If Gov. Sam Brownback’s administration can hold school districts harmless while giving them more funding flexibility and also ending the cycle of school-finance litigation, it will deserve high praise. But can it? And is it fair to lock in funding after several years of cuts totaling $653 per pupil have forced districts to slash programs and teaching jobs? Wichita’s USD 259 and other urban districts have reason to be wary.
The proposal, unveiled at last week’s Kansas State Board of Education meeting and to kick in with the 2013-14 school year, would eliminate the special funding to target at-risk students and non-English speakers and instead use “equalization” funds to give special help to districts with low and high property values.

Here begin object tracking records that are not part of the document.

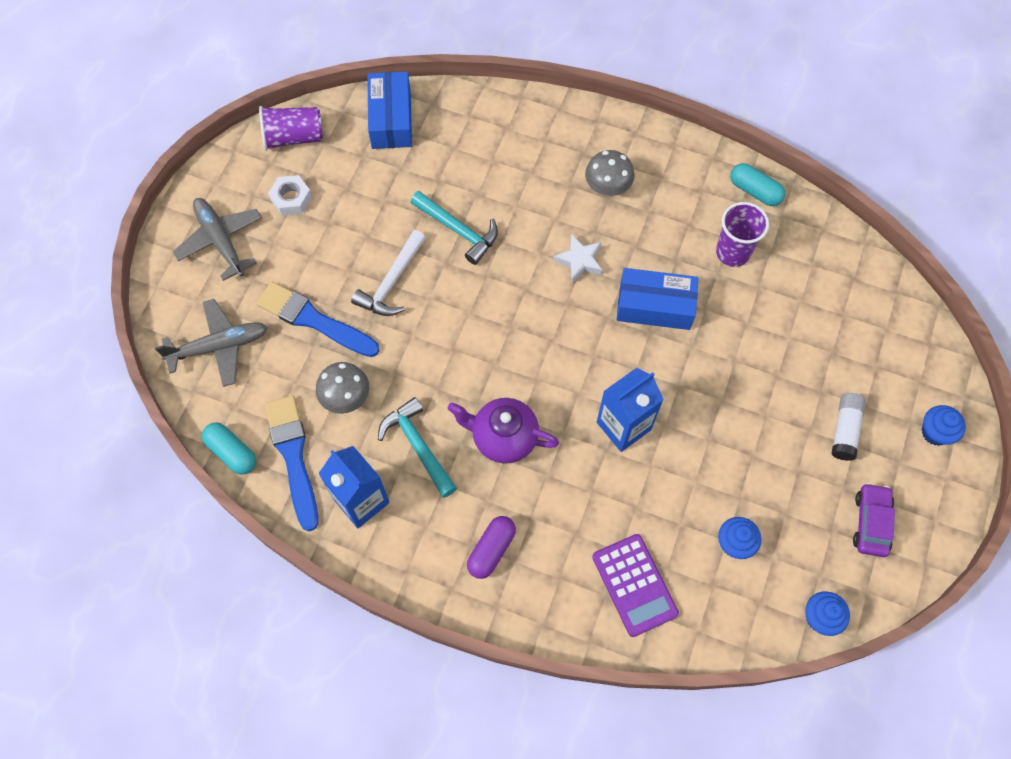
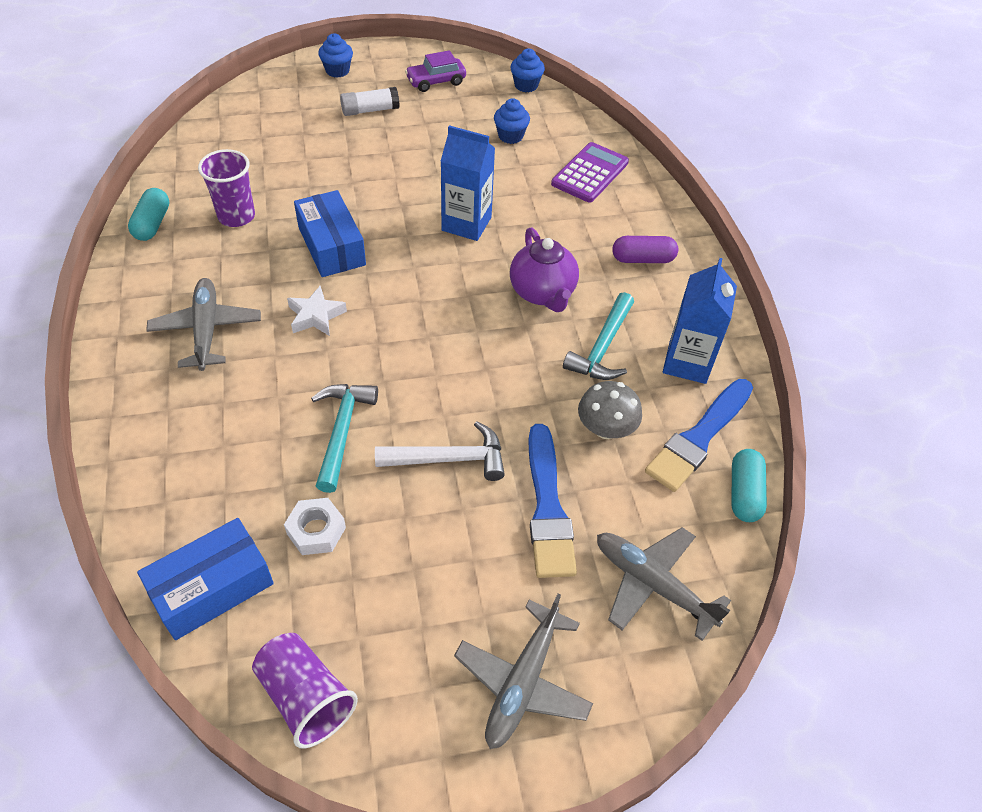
camera: 125 degrees left, 15 degrees down
(291, 198) = (406, 635): white nut -> white nut (316, 531)
(607, 186) = (206, 330): grey mushroom -> grey plane

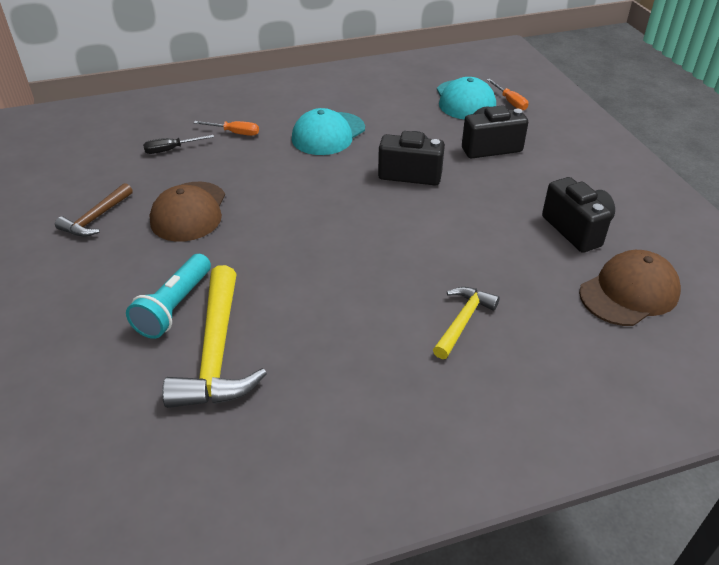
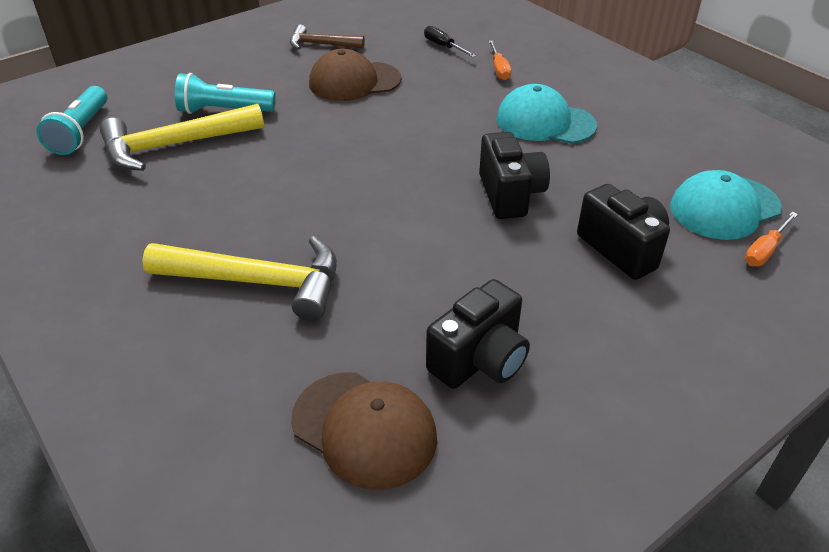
camera: 70 degrees right, 0 degrees up
(129, 435) = (80, 132): none -> turquoise flashlight
(463, 321) = (258, 282): yellow hammer -> yellow hammer, size x1.72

In the process, it seems to favor rural and Johnson County districts as it largely denies the realities that some kids cost far more to educate than others and that districts’ demographics change over time.
Because the formula would put no limits on districts’ ability to increase local property taxes, it also invites huge disparities in spending from one district to the next. That would seem to invite new lawsuits, even though the formula would increase the per-student funding to the $4,492 level anticipated by the legislation that ended the last school-finance battle in 2006.
Many small, rural districts would receive a bit more money under the Brownback formula, while Johnson County districts would have their long-sought green light to raise local property taxes.
Those changes are worrisome for Wichita. After successful bond-issue votes in 2000 and 2008, the school board would feel understandable pressure not to turn to local property owners for more money, despite having recently made huge program and job cuts to offset lost state funding. Though the majority of Wichita-area legislators may not be inclined to advocate for public education, they must stand up for USD 259 and not give the governor free rein to run unchecked.
As the proposal moves through the Legislature, district officials and parents need to make sure the unique challenges of the state’s largest school district are understood and taken into account.
If, as Brownback said again last week, he truly believes that education is the state’s “primary function” — as important to state government as defense is to the federal government — he will ensure that his school-finance formula leaves no district behind.